Les travaux mathématiques sur ce qu’on est convenu d’appeler la « géométrie non-euclidienne », ou encore la « métagéométrie », sont depuis longtemps connus[1], mais il ne nous semble pas qu’on soit parvenu à se faire une idée exacte de leur signification et de leur importance philosophique. Tandis que les uns ont montré le plus vif enthousiasme pour « des spéculations sublimes » et pour leurs auteurs « qui ouvrent la voie à de profondes et fertiles recherches sur l’explication du monde », d’autres ont protesté sans ménagement contre ce qu’ils ont appelé des erreurs ou des chimères. Entre ces jugements extrêmes une foule d’opinions moyennes se sont fait jour, mais la discussion est de celles qui ne se ferment pas aisément et le dernier mot ne sera pas dit de sitôt.
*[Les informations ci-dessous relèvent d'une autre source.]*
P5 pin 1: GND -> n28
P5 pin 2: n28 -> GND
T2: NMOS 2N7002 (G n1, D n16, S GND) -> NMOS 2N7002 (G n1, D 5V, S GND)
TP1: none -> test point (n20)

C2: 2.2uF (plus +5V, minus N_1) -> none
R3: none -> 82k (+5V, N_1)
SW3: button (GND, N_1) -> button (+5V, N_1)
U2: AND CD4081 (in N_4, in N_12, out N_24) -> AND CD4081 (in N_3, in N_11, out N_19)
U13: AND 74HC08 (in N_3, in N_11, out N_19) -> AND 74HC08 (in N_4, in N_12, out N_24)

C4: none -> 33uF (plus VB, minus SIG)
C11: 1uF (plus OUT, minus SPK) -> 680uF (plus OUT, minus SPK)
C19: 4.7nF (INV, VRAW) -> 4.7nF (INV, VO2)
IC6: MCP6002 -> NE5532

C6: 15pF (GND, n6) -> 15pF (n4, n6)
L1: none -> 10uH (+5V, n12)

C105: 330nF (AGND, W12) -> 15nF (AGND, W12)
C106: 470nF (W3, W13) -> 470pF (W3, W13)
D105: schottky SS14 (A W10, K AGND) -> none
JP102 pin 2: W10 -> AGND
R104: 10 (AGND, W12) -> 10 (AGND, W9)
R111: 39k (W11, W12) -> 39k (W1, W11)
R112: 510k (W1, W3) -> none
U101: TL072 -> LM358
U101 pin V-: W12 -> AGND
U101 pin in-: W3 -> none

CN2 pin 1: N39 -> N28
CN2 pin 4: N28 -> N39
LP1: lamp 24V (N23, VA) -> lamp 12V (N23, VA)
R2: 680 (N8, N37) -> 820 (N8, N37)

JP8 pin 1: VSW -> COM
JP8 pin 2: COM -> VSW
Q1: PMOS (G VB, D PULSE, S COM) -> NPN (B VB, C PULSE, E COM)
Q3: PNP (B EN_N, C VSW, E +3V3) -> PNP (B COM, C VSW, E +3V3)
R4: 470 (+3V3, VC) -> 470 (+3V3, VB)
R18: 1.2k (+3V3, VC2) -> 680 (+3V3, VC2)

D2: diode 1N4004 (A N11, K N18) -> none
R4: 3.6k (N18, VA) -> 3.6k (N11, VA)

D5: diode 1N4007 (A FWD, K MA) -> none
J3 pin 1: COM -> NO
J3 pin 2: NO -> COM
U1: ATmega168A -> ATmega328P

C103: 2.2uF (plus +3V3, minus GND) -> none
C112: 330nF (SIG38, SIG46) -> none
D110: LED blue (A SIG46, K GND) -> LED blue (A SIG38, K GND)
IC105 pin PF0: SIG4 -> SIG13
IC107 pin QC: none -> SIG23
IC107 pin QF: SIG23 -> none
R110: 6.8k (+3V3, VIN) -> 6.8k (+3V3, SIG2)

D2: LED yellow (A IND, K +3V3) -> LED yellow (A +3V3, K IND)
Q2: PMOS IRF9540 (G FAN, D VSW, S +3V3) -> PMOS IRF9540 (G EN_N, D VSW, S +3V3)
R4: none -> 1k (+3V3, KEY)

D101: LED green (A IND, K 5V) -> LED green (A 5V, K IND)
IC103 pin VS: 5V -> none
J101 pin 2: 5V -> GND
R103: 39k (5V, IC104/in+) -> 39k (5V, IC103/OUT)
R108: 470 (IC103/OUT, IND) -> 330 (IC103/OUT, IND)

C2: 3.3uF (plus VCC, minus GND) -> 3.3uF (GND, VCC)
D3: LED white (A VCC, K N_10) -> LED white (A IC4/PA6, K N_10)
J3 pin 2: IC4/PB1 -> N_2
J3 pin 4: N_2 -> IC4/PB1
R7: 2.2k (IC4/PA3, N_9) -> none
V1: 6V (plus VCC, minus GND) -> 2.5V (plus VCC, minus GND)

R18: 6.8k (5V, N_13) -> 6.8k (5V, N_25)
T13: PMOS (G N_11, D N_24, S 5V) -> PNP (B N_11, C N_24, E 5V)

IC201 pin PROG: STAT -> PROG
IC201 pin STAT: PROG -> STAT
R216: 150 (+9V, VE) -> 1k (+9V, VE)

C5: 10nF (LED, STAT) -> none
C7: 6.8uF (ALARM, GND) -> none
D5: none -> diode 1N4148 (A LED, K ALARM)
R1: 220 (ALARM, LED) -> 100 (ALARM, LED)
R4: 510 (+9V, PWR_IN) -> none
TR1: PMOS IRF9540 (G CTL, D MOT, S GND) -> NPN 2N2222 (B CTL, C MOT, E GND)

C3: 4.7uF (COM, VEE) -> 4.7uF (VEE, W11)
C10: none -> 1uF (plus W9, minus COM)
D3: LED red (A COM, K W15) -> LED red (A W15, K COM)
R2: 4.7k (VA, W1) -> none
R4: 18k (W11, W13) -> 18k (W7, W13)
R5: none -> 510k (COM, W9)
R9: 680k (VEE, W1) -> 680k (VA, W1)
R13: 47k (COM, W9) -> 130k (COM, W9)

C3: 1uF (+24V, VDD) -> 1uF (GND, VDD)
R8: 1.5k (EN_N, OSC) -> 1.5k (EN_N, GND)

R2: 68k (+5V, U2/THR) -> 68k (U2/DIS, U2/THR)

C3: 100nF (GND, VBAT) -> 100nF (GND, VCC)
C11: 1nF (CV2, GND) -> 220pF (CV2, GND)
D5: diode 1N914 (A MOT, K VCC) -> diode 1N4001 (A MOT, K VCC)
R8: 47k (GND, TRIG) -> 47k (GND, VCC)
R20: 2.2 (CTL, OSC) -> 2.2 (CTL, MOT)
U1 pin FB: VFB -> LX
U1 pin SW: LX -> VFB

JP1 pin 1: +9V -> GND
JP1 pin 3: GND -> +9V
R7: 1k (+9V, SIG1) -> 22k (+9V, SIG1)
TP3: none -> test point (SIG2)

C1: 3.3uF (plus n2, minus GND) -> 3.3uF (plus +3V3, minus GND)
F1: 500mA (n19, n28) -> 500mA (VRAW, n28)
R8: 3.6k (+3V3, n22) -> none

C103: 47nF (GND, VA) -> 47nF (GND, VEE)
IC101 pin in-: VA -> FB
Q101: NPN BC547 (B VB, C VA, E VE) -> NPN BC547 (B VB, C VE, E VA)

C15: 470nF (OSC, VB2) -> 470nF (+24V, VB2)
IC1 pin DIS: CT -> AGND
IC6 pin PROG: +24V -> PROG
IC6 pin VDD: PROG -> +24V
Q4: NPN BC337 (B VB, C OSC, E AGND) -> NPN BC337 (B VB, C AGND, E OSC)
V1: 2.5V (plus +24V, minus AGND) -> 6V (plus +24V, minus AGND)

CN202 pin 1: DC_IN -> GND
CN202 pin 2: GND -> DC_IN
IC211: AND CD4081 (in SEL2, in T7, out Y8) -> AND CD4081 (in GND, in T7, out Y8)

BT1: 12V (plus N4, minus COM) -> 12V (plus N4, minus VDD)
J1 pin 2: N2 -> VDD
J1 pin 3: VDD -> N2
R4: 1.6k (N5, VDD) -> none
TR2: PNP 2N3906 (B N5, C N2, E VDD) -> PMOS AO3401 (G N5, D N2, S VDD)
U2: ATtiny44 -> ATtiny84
À nos yeux, les travaux dont il est question ont avant tout un caractère mathématique, qui fait tout leur intérêt, et limite en même temps leur signification ; c’est ce qu’essayeront de montrer les réflexions suivantes.

I

Parmi les « notions communes » qu’Euclide a inscrites au début de sa géométrie, il s’en trouve une qui, énoncée sous une autre forme, peut au fond se remplacer par celle-ci : Par un point on ne peut mener qu’une parallèle à une droite. Elle est accompagnée de quelques autres de ces propositions qu’on a nommées depuis des axiomes, et auxquelles le géomètre grec donnait sans doute la même importance. Elles représentaient pour lui la quantité indispensable de vérités destinées à servir de fondement à la géométrie. Mais il est arrivé que, tout en prenant Euclide pour modèle, et en n’altérant guère en somme que la forme ou l’ordre des énoncés, les auteurs

  1. Les traductions de Houel ont permis au public français de lire la plupart de ces travaux. D’ailleurs M. Paul Tannery dans la Revue philosophique (1876-1877), Helmhollz dans la Revue scientifique (1870 et 1877) ont achevé de les foire connaître par leurs intéressantes études.